The tokenization system must be secured and validated using security best practices applicable to sensitive data protection, secure storage, audit, authentication and authorization. The tokenization system provides data processing applications with the authority and interfaces to request tokens, or detokenize back to sensitive data.”

In short, Tokenization is the process of substituting sensitive data with non-sensitive identification symbols known as tokens. Tokenization retains all the essential information of the data without compromising its security.

A Short History

According to Wikipedia, the concept of tokenization has existed since the invention of the currency system centuries ago. It was adopted as a means to reduce risk in handling financial instruments by replacing them with surrogate equivalents.

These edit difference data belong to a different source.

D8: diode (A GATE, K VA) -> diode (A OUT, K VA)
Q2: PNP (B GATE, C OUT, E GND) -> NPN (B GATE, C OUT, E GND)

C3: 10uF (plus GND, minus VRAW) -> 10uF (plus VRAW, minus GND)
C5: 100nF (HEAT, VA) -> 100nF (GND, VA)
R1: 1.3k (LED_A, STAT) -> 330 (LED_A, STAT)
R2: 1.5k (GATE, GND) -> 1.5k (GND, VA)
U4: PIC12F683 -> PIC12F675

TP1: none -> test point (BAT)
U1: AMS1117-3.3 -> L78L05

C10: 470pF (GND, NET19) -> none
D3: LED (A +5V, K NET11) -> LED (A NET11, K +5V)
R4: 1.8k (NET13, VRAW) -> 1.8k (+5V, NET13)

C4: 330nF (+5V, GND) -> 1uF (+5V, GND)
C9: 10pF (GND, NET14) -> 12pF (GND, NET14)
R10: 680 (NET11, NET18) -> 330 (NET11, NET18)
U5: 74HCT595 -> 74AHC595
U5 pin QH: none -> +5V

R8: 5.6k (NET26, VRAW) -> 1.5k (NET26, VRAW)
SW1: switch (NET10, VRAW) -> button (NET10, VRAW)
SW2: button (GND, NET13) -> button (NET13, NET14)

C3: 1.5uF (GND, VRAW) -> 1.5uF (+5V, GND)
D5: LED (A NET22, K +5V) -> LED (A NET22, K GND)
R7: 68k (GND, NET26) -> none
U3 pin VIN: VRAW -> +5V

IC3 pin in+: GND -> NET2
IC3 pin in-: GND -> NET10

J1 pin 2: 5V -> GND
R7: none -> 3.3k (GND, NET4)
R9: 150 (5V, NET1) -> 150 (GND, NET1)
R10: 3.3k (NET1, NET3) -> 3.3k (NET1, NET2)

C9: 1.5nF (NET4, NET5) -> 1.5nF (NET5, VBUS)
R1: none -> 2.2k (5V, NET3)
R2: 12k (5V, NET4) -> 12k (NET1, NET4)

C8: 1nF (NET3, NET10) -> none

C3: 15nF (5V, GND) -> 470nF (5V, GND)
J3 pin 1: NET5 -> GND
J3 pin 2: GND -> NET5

In addition, coin tokens have a long history of use replacing the financial instrument of minted coins and banknotes. In more recent history, tokens are used in mass rapid transit payment, casino chips and more.  The adoption of the above systems is to replace physical currency and cash for reducing risks such as theft.

In the digital world, tokenization techniques have been used since the 1970s. They were meant to isolate real data elements from exposure to other data systems(Wikipedia, 2018). In databases, surrogate key values have been used since 1976 to isolate data associated with the internal mechanisms of databases and their external equivalents for a variety of uses in data processing.

More recently, these concepts have been extended to consider this isolation tactic to provide a security mechanism for the purposes of data protection. For example, in the payment card industry, tokenization is one means of protecting sensitive cardholder data in order to comply with industry standards and government regulations.

Definition in Blockchain

In blockchain, tokenization is a method that converts rights to an asset into a digital token. Thus, we can take an asset, tokenize it and create its digital representation that lives on Blockchain. Blockchain guarantees that the ownership information is immutable.  The tokens created in this way is also known as crypto tokens.

For example, you can tokenize an asset such as a book that you authored. The book is kept somewhere while the book token is uploaded to the blockchain network. The book crypto token is a representation of the book ownership. You can specify how many tokens need to be transferred to your crypto wallet before you can transfer the book ownership to a buyer by means of a smart contract.

One of the actual use cases is https://stamp.io , a platform where you can store your tokenized documents on the block and certify it, as shown in the following figure:

Cryptokitties is a brilliant example of the crypto token that allows users to acquire an adorable collectible by transferring some cryptocurrencies to the owner. The owner will then transfer the digital collectible to the buyer. The transaction occurs automatically via the smart contract.

Another use case is we can create a crypto token that represents some customer loyalty points on a blockchain. This type of token is also known as utility token. It can be used to manage customers’ reward schemes for the retail chains. Other examples include the crypto token that gives entitlement to the token holder to view certain hours of video streaming on a video-sharing blockchain. A house owner can sell his house by transferring the tokenized house deed to the buyer. Last but not least, a crypto token may even represent another cryptocurrency.